For classifying into several well-defined categories and a general "other" find the centroids of the categories and set a threshhold. A document is classified as category C if it is within T of the centroid of C and closer to the centroid of C than any other category.
Choice of K: Various strategies. K=1 is too susceptible to noise. Usually K= a small odd number (3,5,7) but people have used K=50,100.
Implementation:
Offline:
Compute the coordinate of each word in the training set,
and save the training set in an inverted index.
Online:
{ for (each document DT in training set) DOTPROD[DT] := 0;
for (each word W in D)
for (each document DT that contains W)
DOTPROD[DT] += coordinate(W,D) * coordinate(W,DT);
NNS := K documents with maximal value of DOTPROD;
choose category by voting among NNS.
}
Running time:
Offline (constructing the classifier): Linear. Time to construct the inverted
index.
Online (applying the classifier): O(sum over (word W in D) (number of documents
containing W)). Very slow. There exist exact algorithms that are faster,
but these require tremendous amounts of memory.
There exist approximate algorithms that are faster that have reasonable memory demands, some of which are used effectively. See Nearest Neighbors in High-dimensional Space Piotr Indyk.
Noise sensitive kNN is sensitive to noise, especially for small k.
Very slow online running time.
If there exists a linear separator for a category C, then it can be found using linear programming. If there does not exist a linear separator, then the problem of finding a separator that misclasifies the minimum number of items is NP-complete.
"No one ever got fired for using an SVM" (Manning p. 307)
Suppose that hyperplane P is a linear separator for a labelled data set D. The margin of P is the minimal distance from any element in D to P. The SVM of D is the hyperplane P with maximal margin.

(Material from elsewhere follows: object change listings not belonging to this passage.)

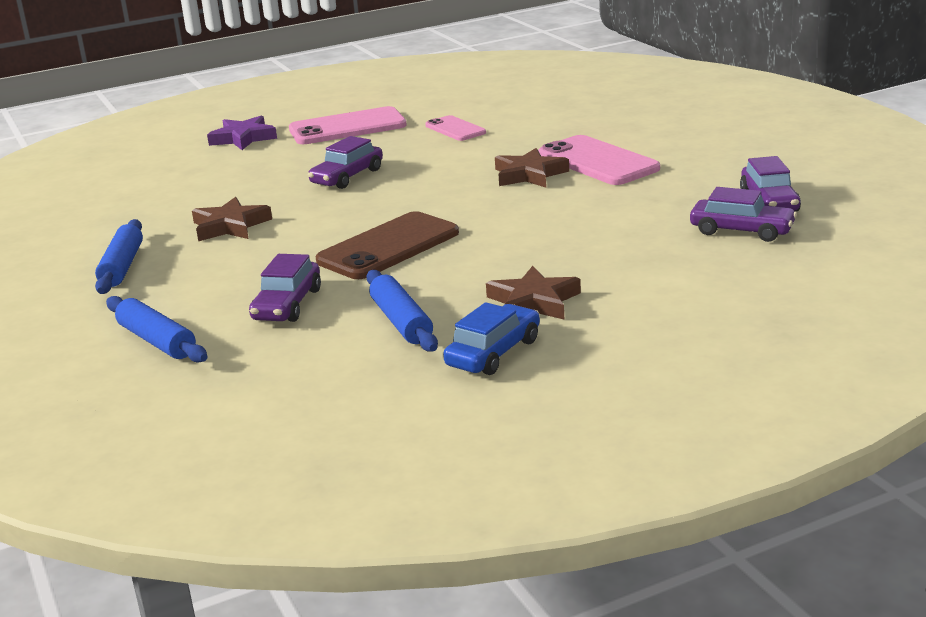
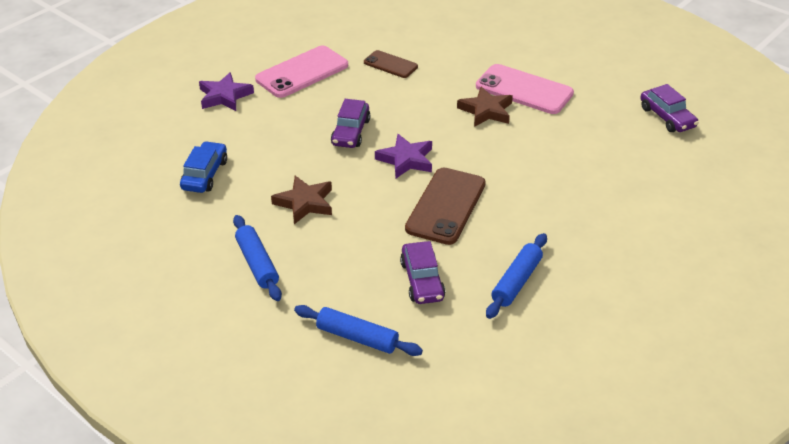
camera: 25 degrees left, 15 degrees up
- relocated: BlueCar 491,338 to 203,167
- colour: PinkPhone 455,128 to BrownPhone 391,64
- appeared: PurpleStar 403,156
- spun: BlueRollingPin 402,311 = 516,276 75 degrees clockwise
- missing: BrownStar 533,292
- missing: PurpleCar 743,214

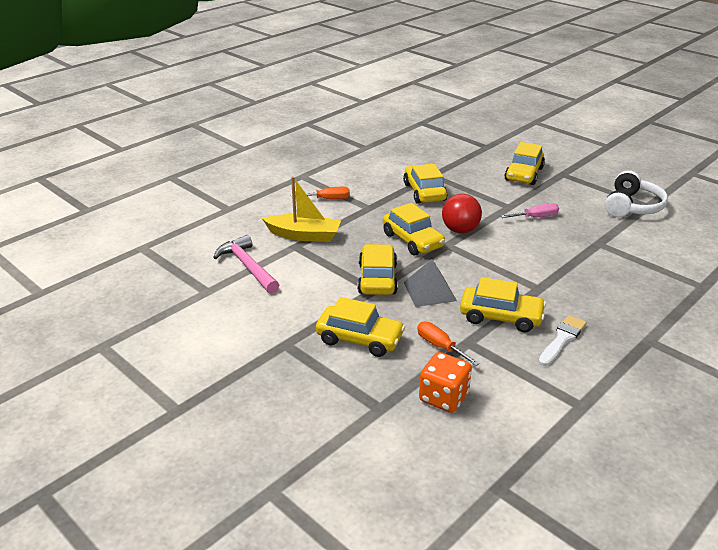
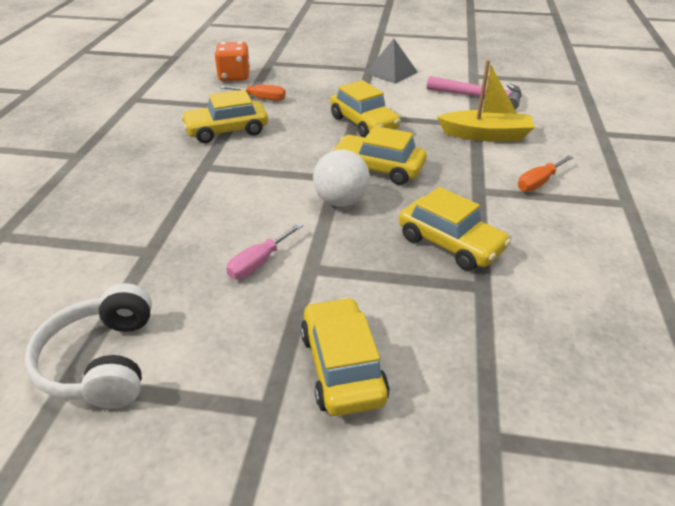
camera: 145 degrees right, 5 degrees up
- colour: RedBall 462,213 to WhiteBall 341,178
- relocated: GreyPyramid 430,283 to 391,61
- spun: YellowBoat 301,209 = 486,100 150 degrees counterclockwise
- missing: YellowCar 360,327
- missing: WhiteBrush 563,340

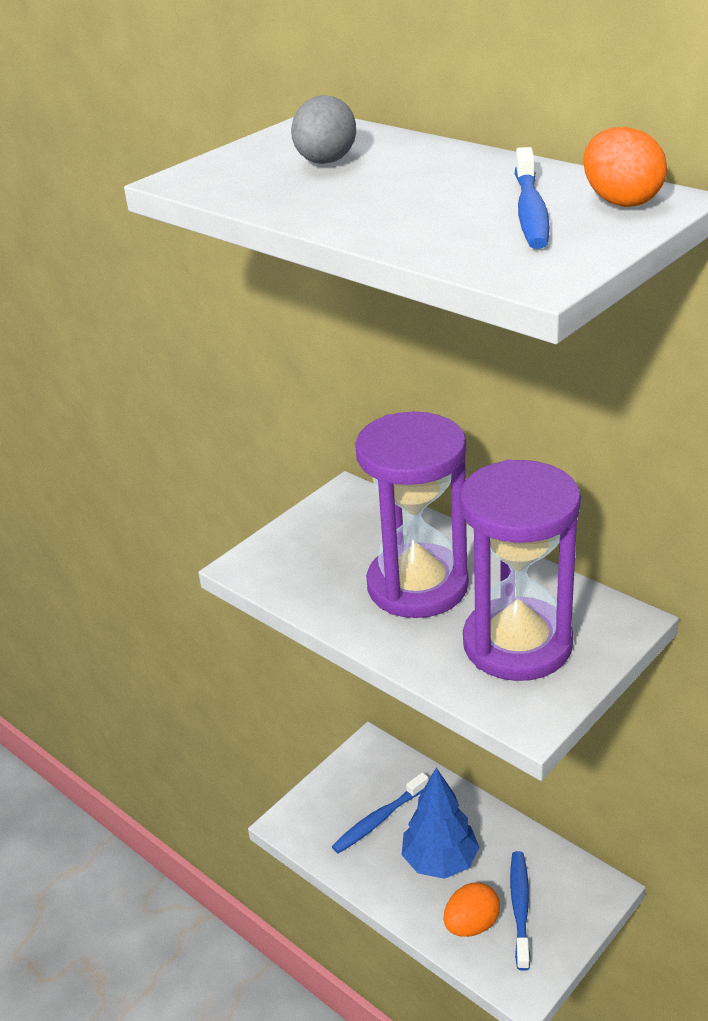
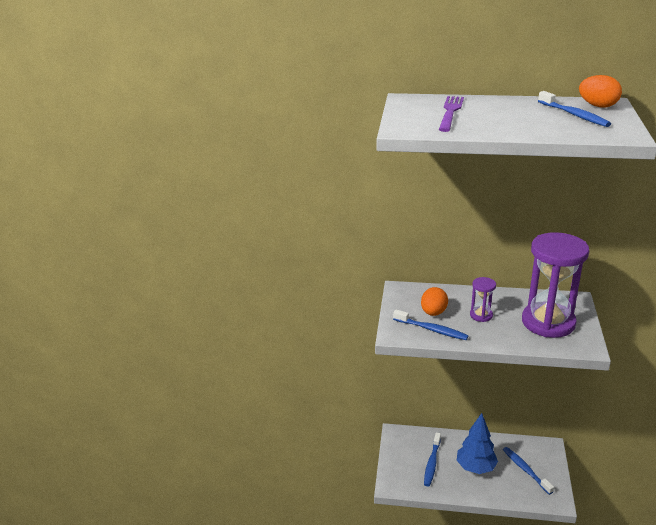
camera: 35 degrees left, 5 degrees down
- appeared: BlueToothbrush 431,324
- relocated: OrangeEgg 472,910 to 434,301
- exchanged: GreyEgg 323,129 to PurpleFork 451,114
- size: PurpleHourglass 412,515 = 483,299 x0.44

The SVM generally predicts unseen points more accurately than any other linear classifiers, because it requires that any future point classified as C must be quite far from any point labelled as not C. (There are also more sophisticated and cogent arguments for this conclusion.)
With a little algebra (see Manning p. 311-312), one can express the problem of finding the SVM as a problem of minimizing a quadratic function subject to linear constraints. (Essentially, the distance squared is a quadratic function on W and T and the constraint that all the points are correctly categorized is a set of linear constraints on W and T, though it takes a little munging to make this come out neatly.) This is a well-known optimization problem.
Measures of quality: For one category, precision/recall. Cost/benefit analysis: Percentage of false positives * cost of false positive + percentage of false negatives * cost of false negative. These costs are often not known precisely, and may change with time and circumstance.
For multiple exclusive categories, the situation is murkier. Overall accuracy is one option. A confusion matrix M[I,J] shows number of items actually of category I that are classified as J. This gives a good overall sense of where the system is going wrong, but not a single number that can be used for comparison. Again cost/benefit analysis can be used if there is a known cost associated with each kind of error.
Information theoretic measures such as cross entropy. If you know the classification, how many additional bits on average are needed to specify the actual category, in an efficient coding scheme?
Statistical measure: If the classification were the true distribution, what is the likelihood of this pattern of error?
Ideally, you would use each test set only once. That's not usually possible, but people do treat their test sets like gold; they are taken out of the closet very rarely and the human experimenters are careful not to actually look at them.
Experimental comparisons of ML techniques vary widely from one published paper to the next. The effectiveness of techniques depends delicately on features of the data set and specifics of how the learning is carried out.